# Have you weighed your Blackhorn 209?



## fishtail (Oct 11, 2017)

From my bottle it's averaging 77 grains weight per 100 grains volume.
Their instructions say 100 grains volume weighs 70 grains.


----------



## 01Foreman400 (Oct 12, 2017)

I know what you’re saying if you are using the BH vials.  It doesn’t match up.  I use 84 gr. weighted and it’s a good bit below the 120 mark by volume.  That could be dangerous. 

One of the reasons I switched to BH 209 was so I could get better accuracy.  Never really understood the measuring by volume when you can get a decent scale for cheap.


----------



## BarnesAddict (Oct 12, 2017)

fishtail said:


> From my bottle it's averaging 77 grains weight per 100 grains volume.
> Their instructions say 100 grains volume weighs 70 grains.



Volume measures, especially the tubes can vary greatly.  Use only the conversion number (.7) as given by Western when weighing BH209.


----------



## rosewood (Oct 12, 2017)

I have some of the CVA or traditions plastic measuring containers and they measure different than the BH209 vials.  I have no idea which is right.  When planning my BH209, I would just weight them on my powder scale.

Rosewood


----------



## mallardsx2 (Oct 12, 2017)

01Foreman400 said:


> I know what you’re saying if you are using the BH vials.  It doesn’t match up.  I use 84 gr. weighted and it’s a good bit below the 120 mark by volume.  That could be dangerous.
> 
> One of the reasons I switched to BH 209 was so I could get better accuracy.  Never really understood the measuring by volume when you can get a decent scale for cheap.

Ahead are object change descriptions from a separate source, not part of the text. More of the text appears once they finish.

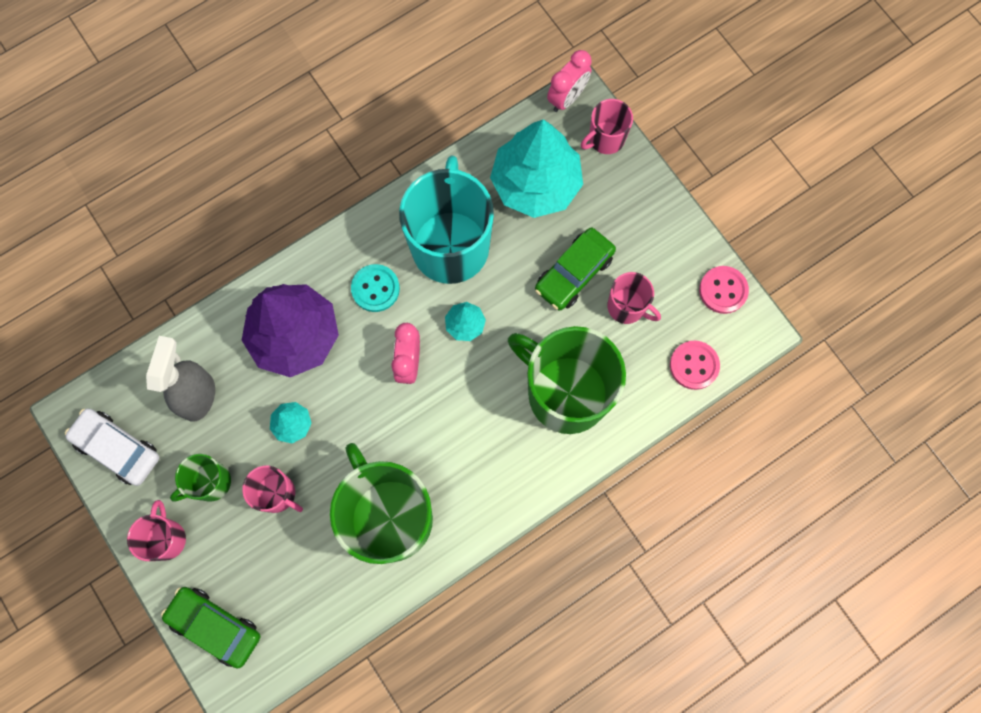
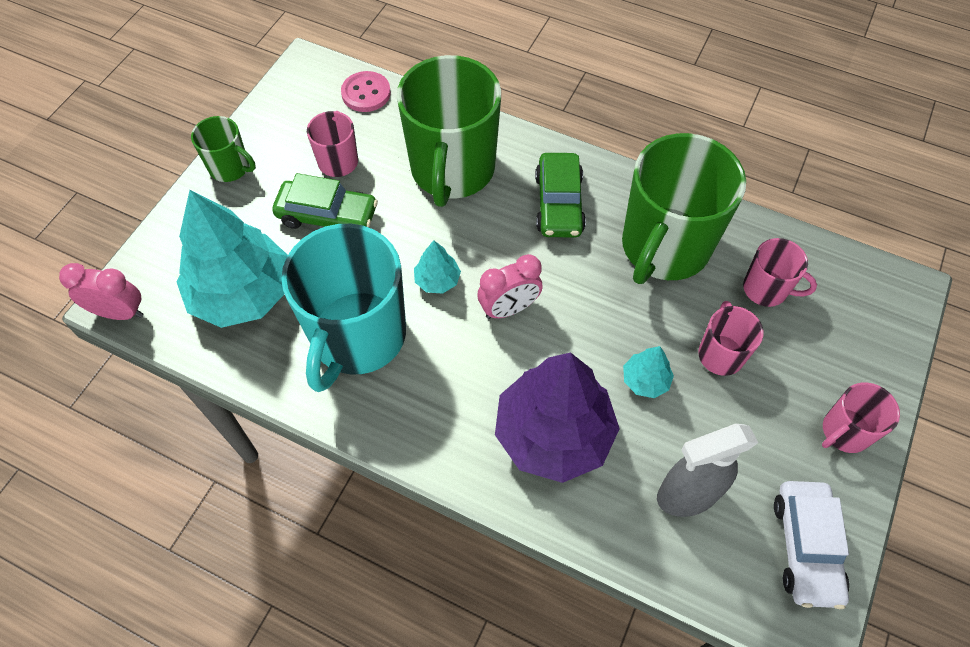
camera: 120 degrees left, 15 degrees down
(210, 482) = (760, 424): green mug -> green mug (230, 168)
(215, 626) = (876, 336): green car -> green car (559, 204)
(375, 289) = (450, 382): turquoise button -> none
(450, 245) = (357, 336): turquoise mug -> turquoise mug turned 45 degrees counterclockwise
(605, 139) = (157, 255): pink mug -> pink mug (766, 289)
(723, 290) = (280, 101): pink button -> none

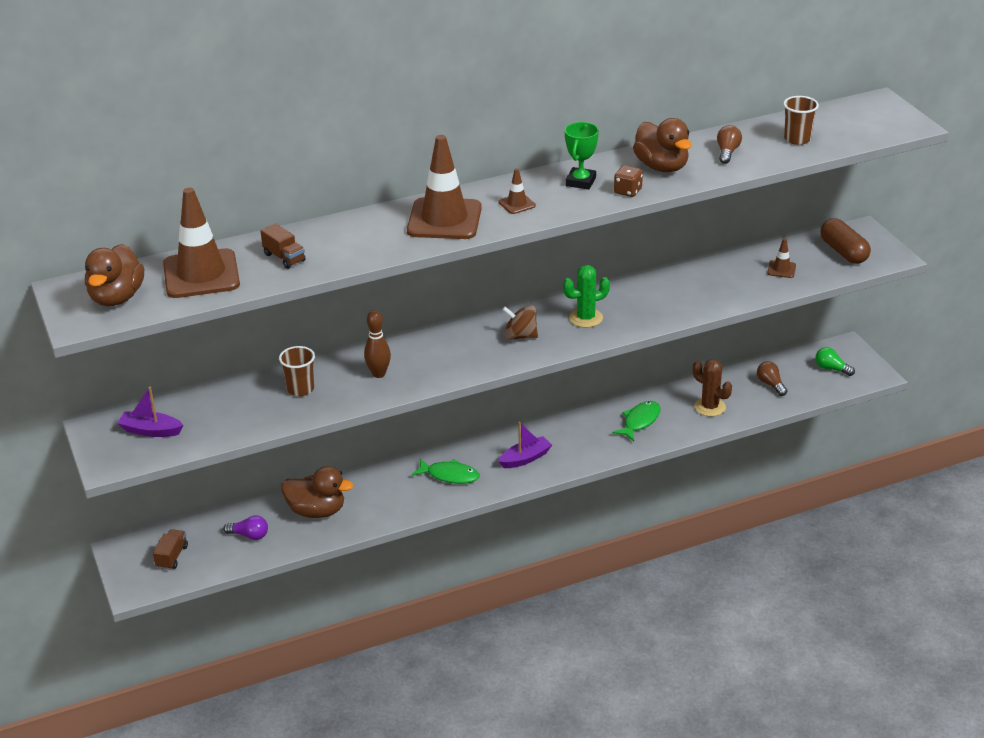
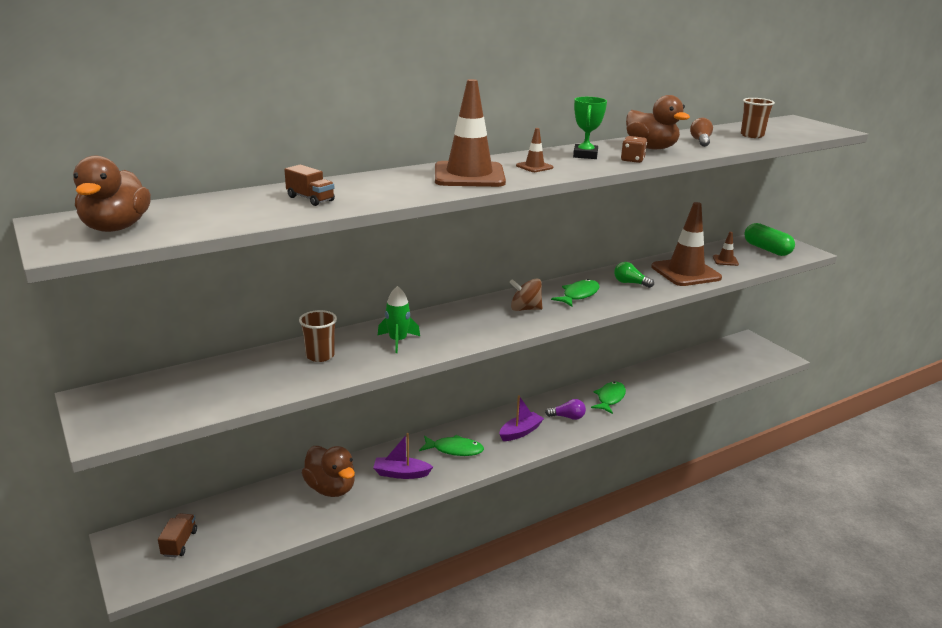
camera: 10 degrees left, 10 degrees down
(151, 431) = (157, 398): purple boat -> purple boat (401, 473)
(201, 274) = (218, 210): brown traffic cone -> brown traffic cone (685, 272)
(249, 535) = (263, 516): purple light bulb -> purple light bulb (567, 417)
(317, 511) = (331, 488): brown duck -> brown duck turned 45 degrees clockwise
(378, 374) = (398, 341): brown bowling pin -> green rocket
(586, 318) = (578, 295): green cactus -> green fish
(710, 407) = (663, 385): brown cactus -> none
(771, 384) = (704, 367): brown light bulb -> none
(831, 369) = (746, 354): green light bulb -> green light bulb (630, 283)
(843, 252) = (767, 249): brown capsule -> green capsule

This post is spot on. I do exactly what he does and 84 measures grains does not hit the 120 grains by volume. 

As a side note 300 grain bullets out of my muzzleloader with 84 measured grains really kicks like CensoredCensoredCensoredCensored and is unnecessary...but its what I shoot because it groups well.


----------



## fishtail (Oct 12, 2017)

So far, I see at least every poster is aware of these discrepancies I've found.
Reading up on this it's not anything new, going back to posts in 2013 on other forums.
Some bottles weigh 70 grains per 100 grains volume, others 77 per 100. One poster supposed to have contacted Western and got a response to "rely on the volume measure method".
Another published outdoors writer sites, "there are no set standards as to measuring powder by volume". This is referring to the use of grains not CC, such as Lee and others.  
Coincidentally I have two different manufacturers of 100gr powder measures that measure the same as to volume.


----------



## steveus (Oct 13, 2017)

I weigh every charge, then don't have to worry about.


----------